Ministro da Ciência, Tecnologia, Inovações, Marcos Pontes. | Foto: Bruno Peres/MCTIC

Nesta quinta-feira, 11, o ministro Marcos Pontes um balanço das ações de sua pasta na área das comunicações. O Ministério da Ciência, Tecnologia, Inovações e Comunicações (MCTIC) foi desmembrado nos novos ministérios da Ciência, Tecnologia e Inovação (MCTI) e das Comunicações.

Pontes relembrou a mudança na legislação de telecomunicações no ano passado. “O PLC 79 estava aguardando aprovação desde 2016 no Senado. Ele trata da migração de concessões para autorizações de telecomunicações. Isso significa um novo marco legal das telecomunicações. É um modelo muito mais moderno. Há uma simplificação burocrática, uma prorrogação do uso do espectro e uma segurança jurídica para as empresas”, disse.

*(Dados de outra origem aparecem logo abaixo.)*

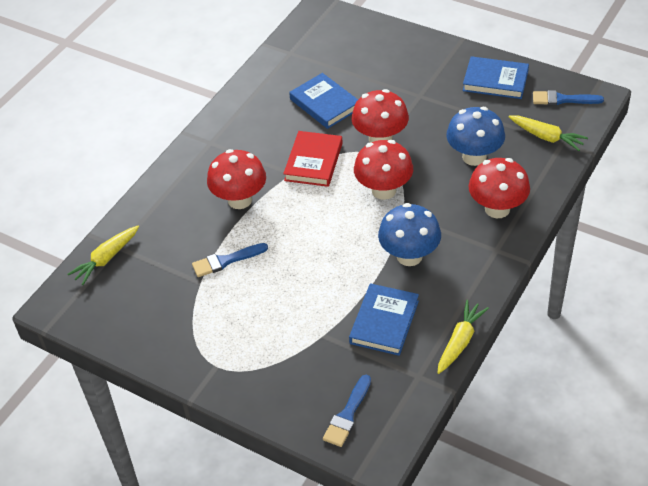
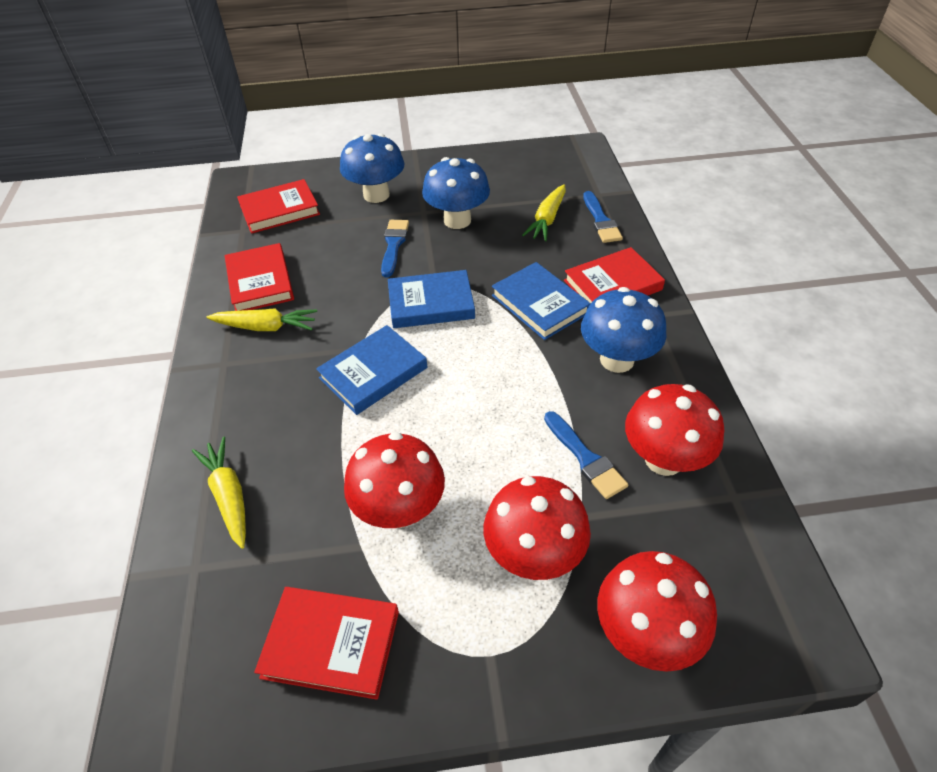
blue mushroom: 2 -> 3
red book: 1 -> 4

O ministro também falou sobre os Correios, estatal vinculada à área das comunicações, que, de acordo com ele, obteve um fluxo de caixa “considerável” e com bom “índice de satisfação” dos clientes durante sua gestão.

Marcos Pontes ainda citou o satélite geoestacionário, lançado em 2017. “Quando entramos, havia processos no Tribunal de Contas da União e no Supremo Tribunal Federal que travavam o uso do satélite. Hoje temos 12.358 antenas. Isso atende em sua maioria alunos em escolas em áreas afastadas onde não tem outro jeito de chegar o sinal de Internet”, ressaltou Pontes.

Nova pasta

O Ministério das Comunicações existia como pasta autônoma até 2016, quando, durante a gestão de Michel Temer, foi fundido com a área de ciência e tecnologia.

Recriado agora, sob comando do deputado Fabio Faria (PSD-RN), o Ministério das Comunicações vai gerir a área de radiodifusão e telecomunicações bem como a comunicação institucional, incluindo a Empresa Brasil de Comunicação.